BEYROUTH: Les familles des personnes arrêtées lors des violences de Tayouneh survenues le 14 octobre et au cours de l'incident de Khalde début août, sont en colère contre ce qu'elles prétendent être des « actions biaisées » des autorités judiciaires.
Ces derniers jours, la colère régnait face au manque d'arrestations de toute personne associée au Hezbollah concernant l'un ou l'autre incident, «bien que le parti et ses hommes armés aient clairement été impliqués».
Ces familles se demandent si la justice militaire libanaise ferme les yeux sur les personnes impliquées dans les violences, ou si l'institution a été ébranlée par la pression exercée par le Hezbollah sur tous les institutions de l'État.
Des affrontements avaient éclaté à Khalde, au sud de Beyrouth, entre des membres du Hezbollah et des habitants affiliés à des tribus arabes connues sous le nom de «Arabes de Khalde», lors des funérailles du responsable du Hezbollah Ali Shibli. Deux personnes sont mortes et plusieurs civils ont été blessés en conséquence.

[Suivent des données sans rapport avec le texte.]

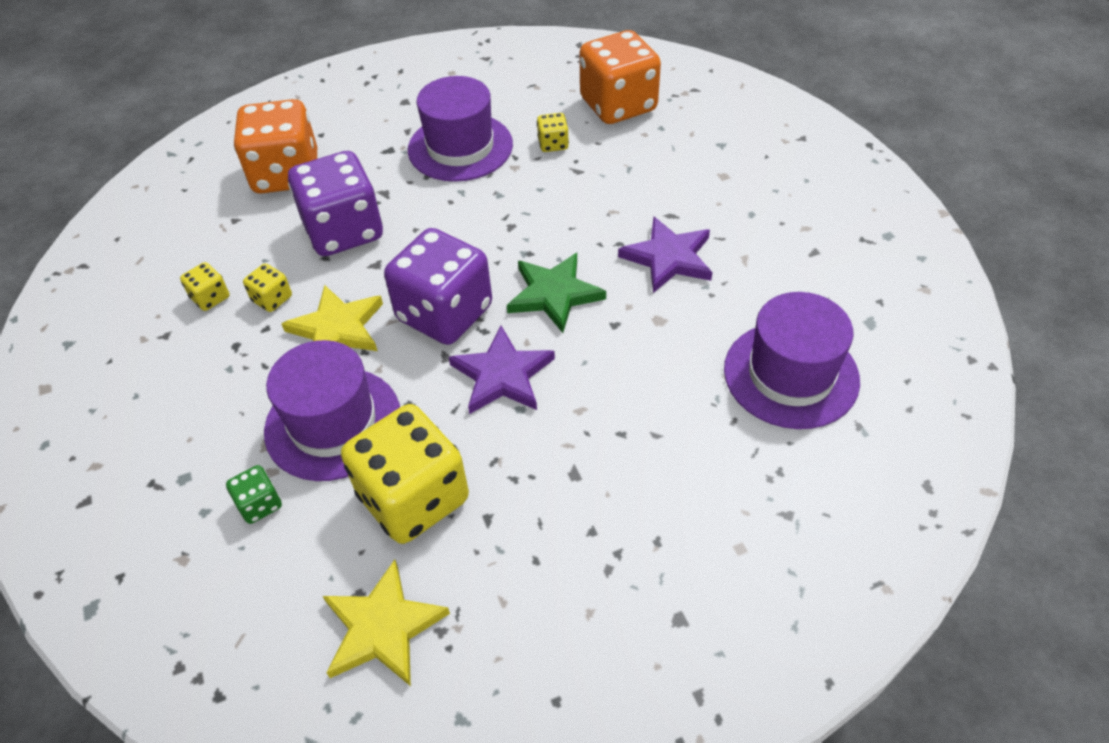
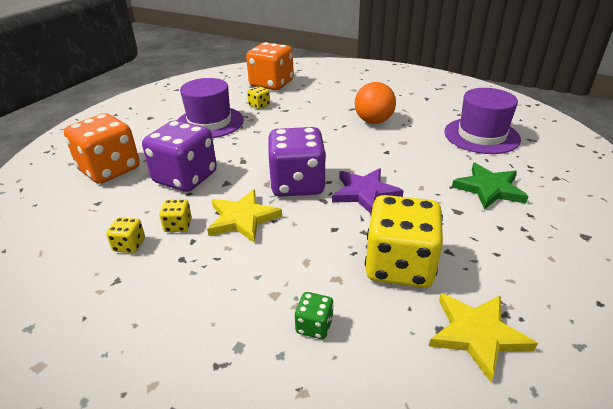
camera: 40 degrees left, 15 degrees down
(333, 423) = (303, 260): purple hat -> none
(554, 294) = (342, 153): green star -> green star (489, 189)
(668, 258) = (373, 121): purple star -> orange ball

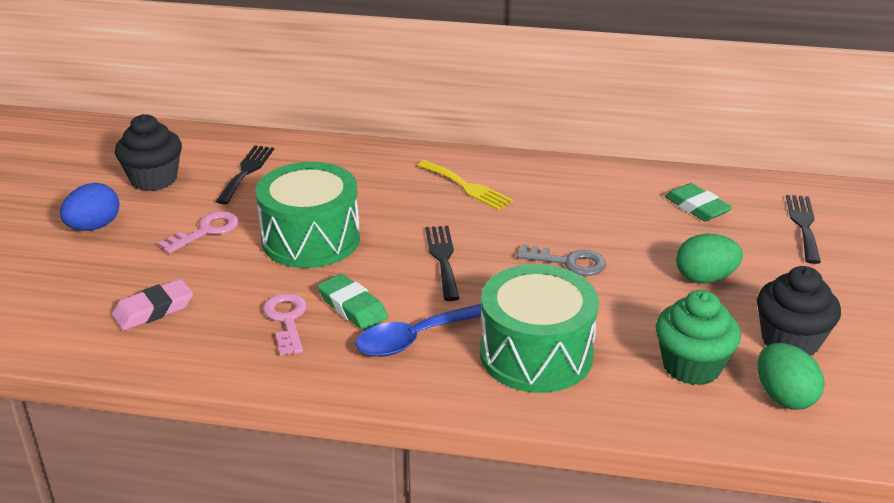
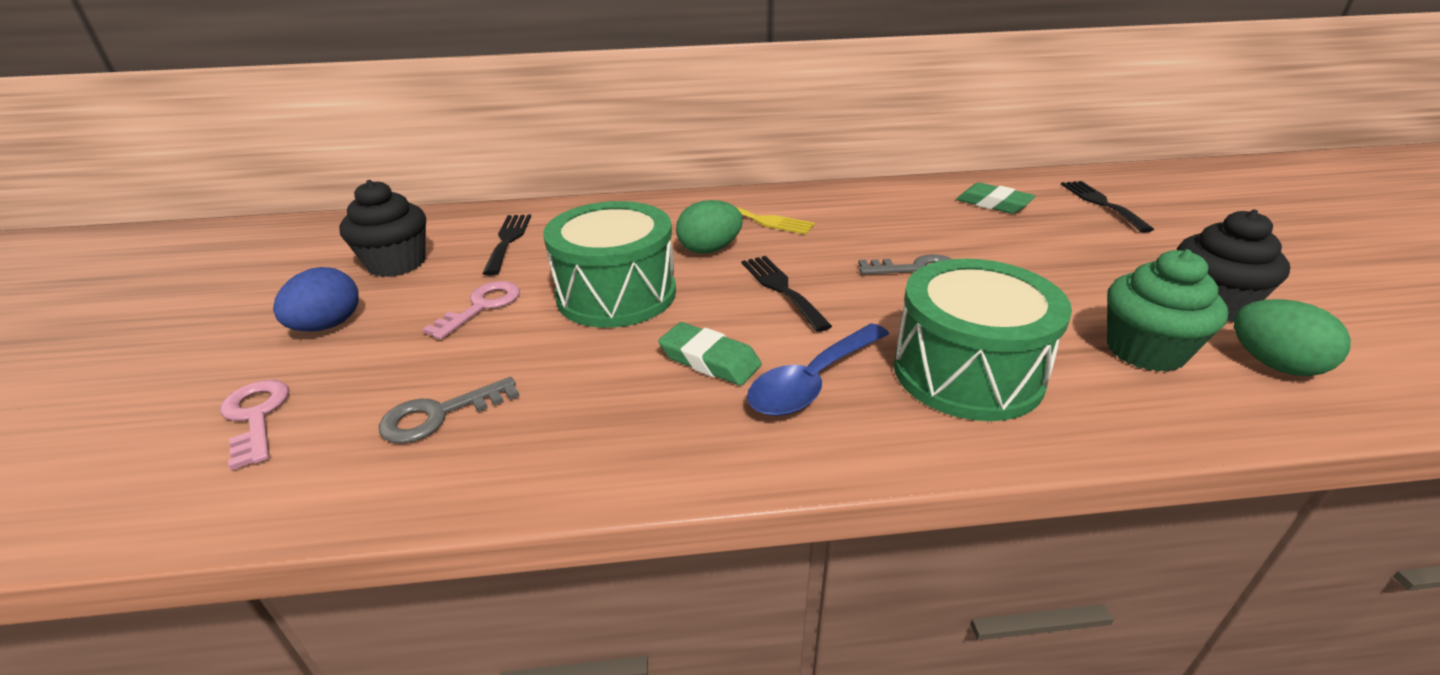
camera: 15 degrees left, 0 degrees up
(153, 310) = (439, 415): pink eraser -> grey key
(286, 320) = (633, 392): pink key -> pink key (256, 417)
(705, 278) = (1064, 261): green egg -> green egg (709, 249)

Le premier juge d'instruction militaire par intérim, le juge Fadi Sawan, a émis un acte d'accusation pour l'incident de Khalde il y a deux jours, renvoyant 32 accusés, dont 23 détenus des Arabes de Khalde, devant le tribunal militaire pour jugement.
Cependant, il a ignoré tous les membres affiliés du Hezbollah qui sont impliqués dans les affrontements.
Sawan a demandé que les accusés soient jugés pour «formation d'un groupe armé dans l'intention de commettre des crimes contre des personnes, des crimes de meurtre, des tentatives de meurtre, des incitations à des conflits sectaires, du vandalisme et l'utilisation d'armes de guerre sans permis».
Le secrétaire général du Hezbollah, Hassan Nasrallah, a déclaré que ce qui s'était passé à Khalde était «une tentative de meurtre, ce massacre a été commis par un gang».
Il a exigé que «toutes les personnes impliquées, dont les visages et les noms sont bien connus, soient tenues pour responsables».
Les familles ont vivement réagi au récit de Nasrallah, lui demandant de «revérifier ses sources avant d’accuser les tribus arabes».
Les familles des personnes arrêtées lors de l'incident de Khalde ont bloqué vendredi l'autoroute de Khalde pour protester contre le fait que l’appareil judiciaire «se concentre uniquement sur les tribus et laisse le Hezbollah en dehors de cela».
EIles ont exprimé leur colère contre les actions biaisées du tribunal militaire, car «21 jeunes hommes de Khalde n'ont pas encore été libérés, alors qu'aucun partisan du Hezbollah, dont les noms et les adresses sont connus par les services de sécurité, n'a encore été arrêté».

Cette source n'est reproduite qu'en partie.